Jay Srage, Qualcomm's vice-president for business development in the Middle East, North Africa and Central Asia, noted that Saudi Arabia has budgeted $6 billion for eHealth spending in 2010 out of a total $16.7 billion for healthcare spending this year.

Srage envisions simple applications rolling out in the region during the next year: A rural patient could send a photo of a skin ailment to a specialist for diagnosis. Similarly portable ultrasound machines could be used in rural clinics and evaluated in medical centers elsewhere. Following the assumed success of these simpler applications, Srage believes that heart monitoring services would come to the market and eventually build up to national eHealth markets – the full roadmap was not laid out in the article, of course.

During a panel session at the Healthcare Unbound event in San Diego last month, Don Jones, the vice president of business development for Qualcomm’s Health & Life Sciences group, noted that Summit, a joint venture of Egypt's mobile operator Orascom and Japanese technology firm Sumitomo, was working to create a mobile health exchange for ultrasound images throughout Egypt. Basically the aim of the project was to enable all medical professionals in Egypt to share DICOM images with each other over wireless networks.

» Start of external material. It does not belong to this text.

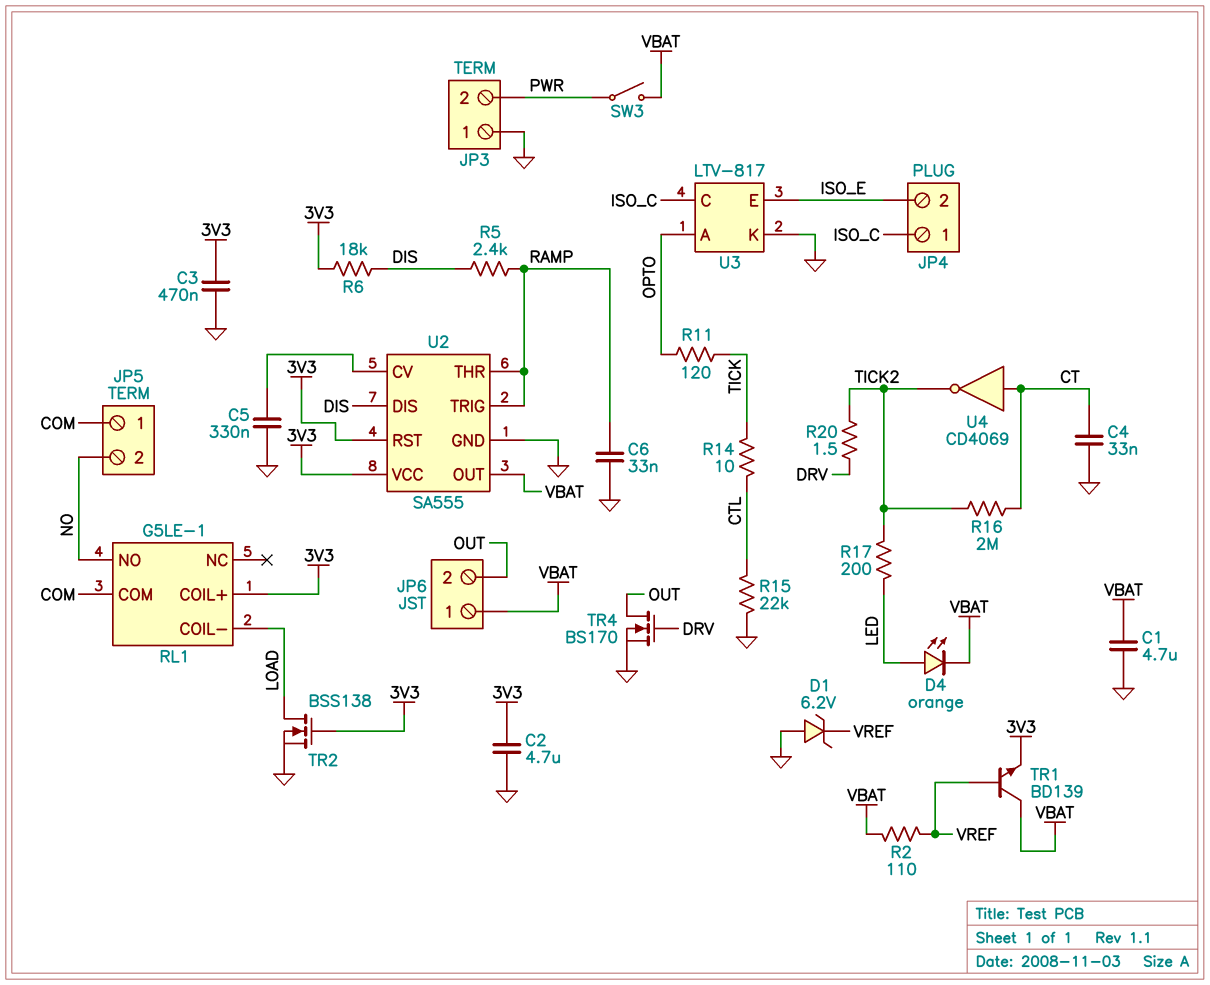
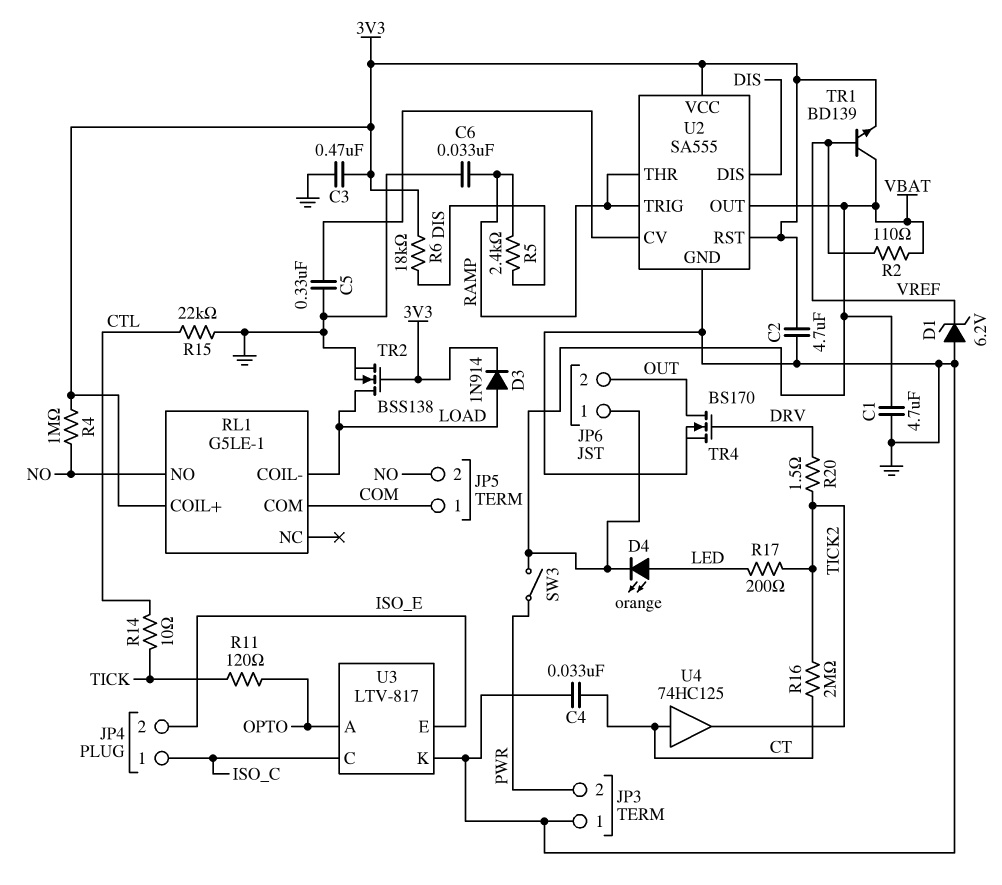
D3: none -> diode 1N914 (A LOAD, K 3V3)
R4: none -> 1M (3V3, NO)
U4: NOT CD4069 (in CT, out TICK2) -> buffer 74HC125 (in CT, out TICK2)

Of the countries mentioned in the Reuters report, however, Egypt has the lowest smartphone adoption rate: Srage said that smartphone penetration in the region is highest in the United Arab Emirates, where 15 percent of the market uses smartphones. That’s less than but close to the 20 to 24 percent of people in the US who use smartphones. According to Srage, Saudi Arabia has about 11 percent smartphone penetration and Egypt has about 6 or 7 percent.

Smartphone penetration for the region has grown from about 2 percent to between 5 to 10 percent in just two years, according to Srage. The overall 3G market in the region will grow about 35 percent year-over-year during the next three years, according to Srage.